Ma mère qui ne disait rien, a protesté : « je veux garder le lit de ma petite mère ».

Nous lui avons fait la promesse qu’il serait près d’elle dans la chambre à coté ;

Allongée sur son lit, elle nous écoutait, heureuse semble t-il de nous entendre parler, retour.

Je lui caressais distraitement les jambes.

Elle s’est relevée et m’a demandé de lui gratter le dos.

« Hum ça fait du bien, a-t-elle dit dans un rire…Toi au moins tu as des ongles… »
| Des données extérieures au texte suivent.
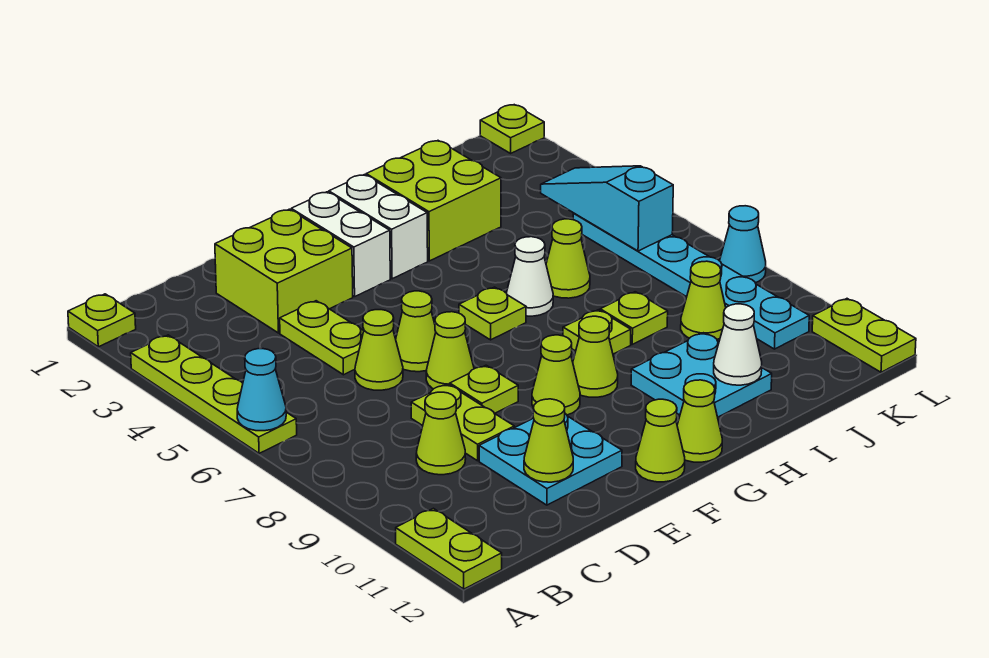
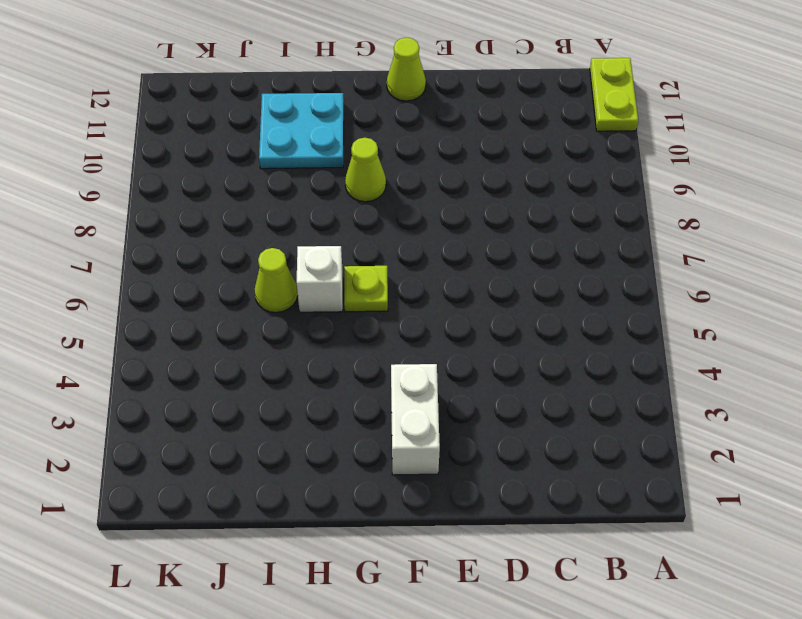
white brick H6 level 1 -> white cone H6 level 1
none -> lime plate A1 level 1
none -> lime plate A3:A6 level 1
none -> lime cone C9 level 1
none -> lime brick D2:E3 level 1

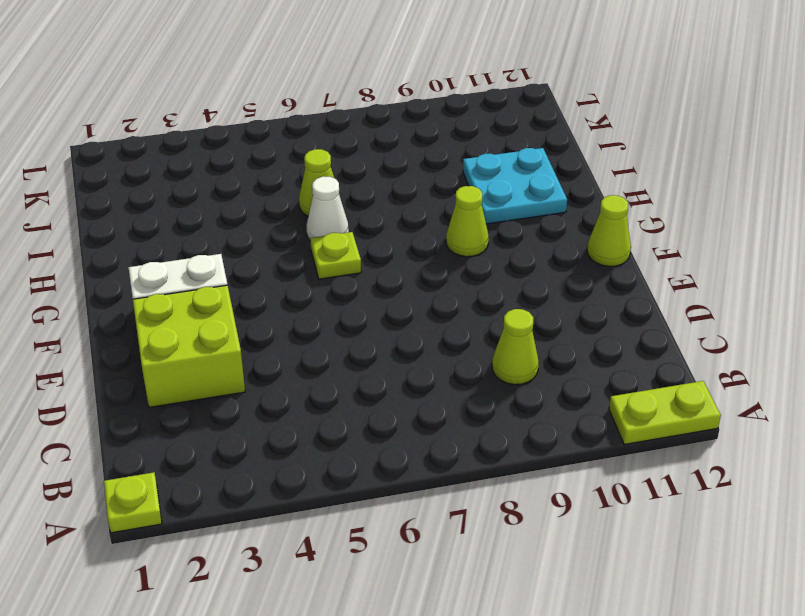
none -> lime plate A3:A6 level 1
none -> lime plate D4:D5 level 1
none -> lime cone D6 level 1
none -> lime plate D8:D9 level 1

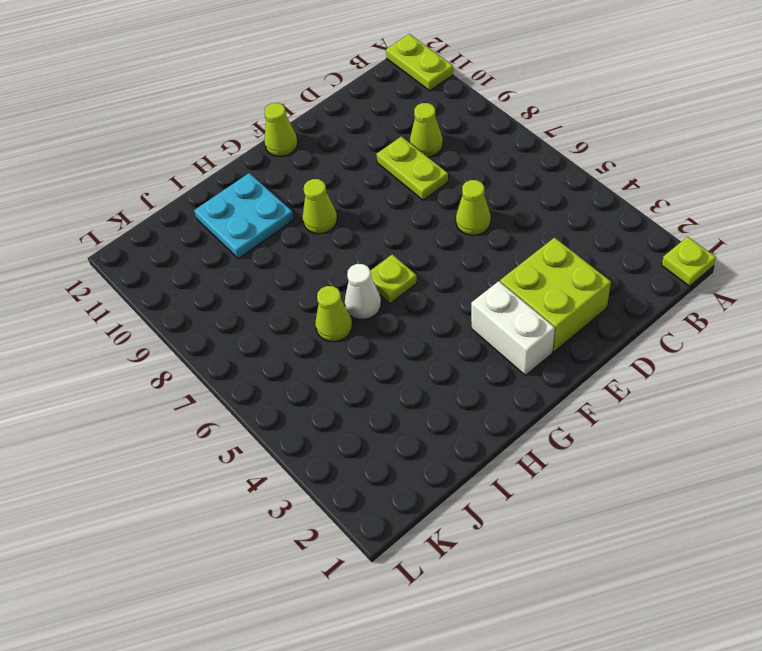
none -> lime plate A3:A6 level 1
none -> lime plate D4:D5 level 1
none -> cyan plate D10:E11 level 1
none -> lime cone E6 level 1

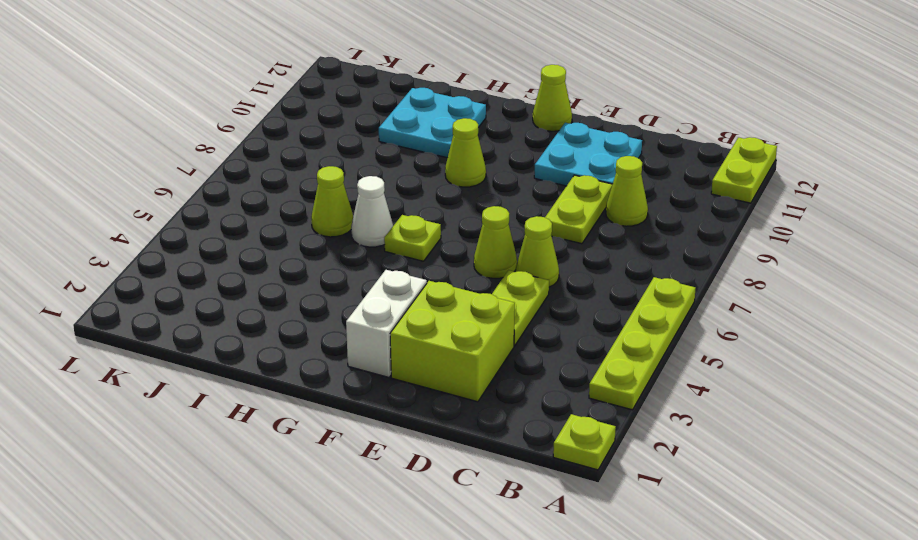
none -> lime cone E7 level 1
none -> lime plate E8 level 1
none -> lime cone F9 level 1
none -> white brick G2:G3 level 1

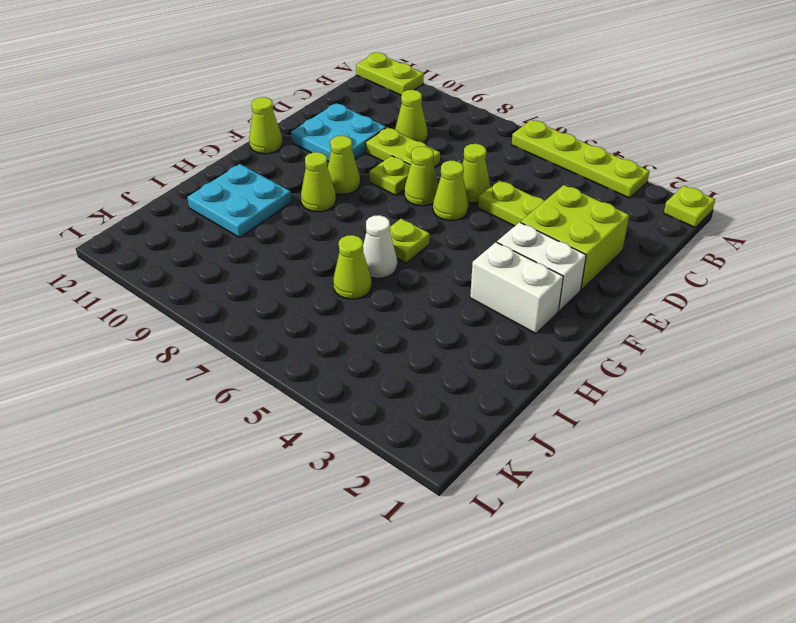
none -> lime cone G12 level 1
none -> lime brick H2:I3 level 1
none -> lime plate H8 level 1
none -> lime plate I8 level 1

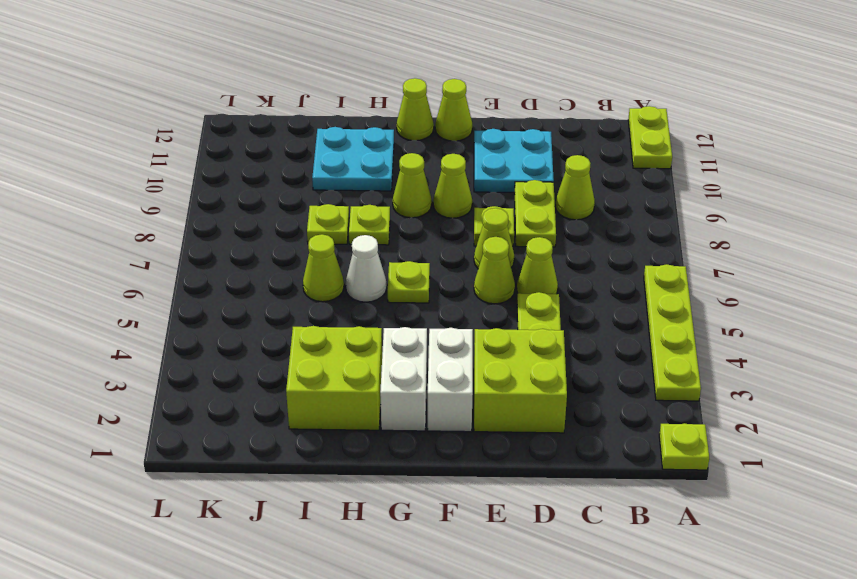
none -> lime cone J9 level 1
none -> cyan plate K5:K10 level 1
none -> lime plate L1 level 1
none -> cyan cone L8 level 1

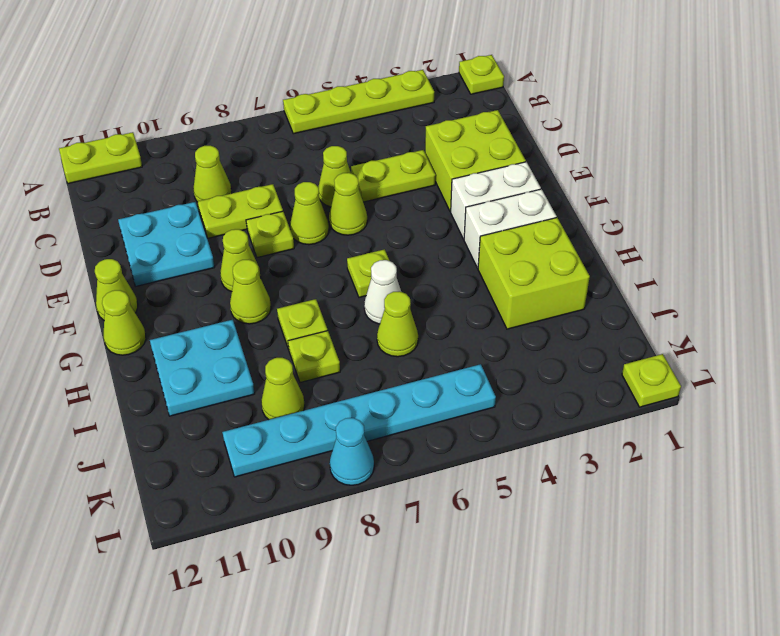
none -> lime plate L11:L12 level 1
none -> cyan cone A6 level 2
none -> lime cone D11 level 2
none -> white cone I11 level 2

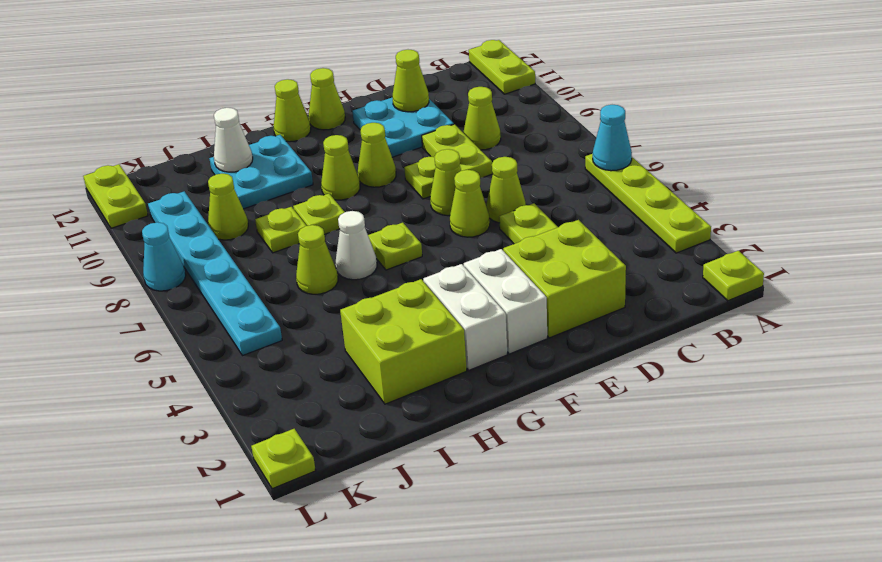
none -> cyan slope K4:K6 level 2 top 6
Je lai prise dans mes bras pour une tendre étreinte, sans savoir que c’était la dernière fois.

 

Il n’y a pas de hasard.

Le lendemain, j’ai retrouvé dans son armoire, son fameux cahier de poésies que nous cherchions depuis des mois.

 

Elle y avait écrit après le décès de sa mère :

 

« Tu vois petite mère, ta fille à cinquante ans

Ne changera jamais, jouant à la poupée

C’est là mon seul bonheur

En attendant le jour, où je te rejoindrai

Nos deux âmes enlacées pour te parler d’amour

D’un besoin de tendresse

Que tu n’as pas compris ces deux mois seulement

Où je t’avais à moi, rien qu’à moi cette fois

Et mettant tout mon cœur, mes forces, à te servir,

Te choyer, te serrer dans mes bras,

Grattant ton pauvre dos, de mes doigts sans ongles

Caressant tes jambes et te parlant de Dieu….

 

Dieu est la bonté même

Et veut qu’on se retrouve »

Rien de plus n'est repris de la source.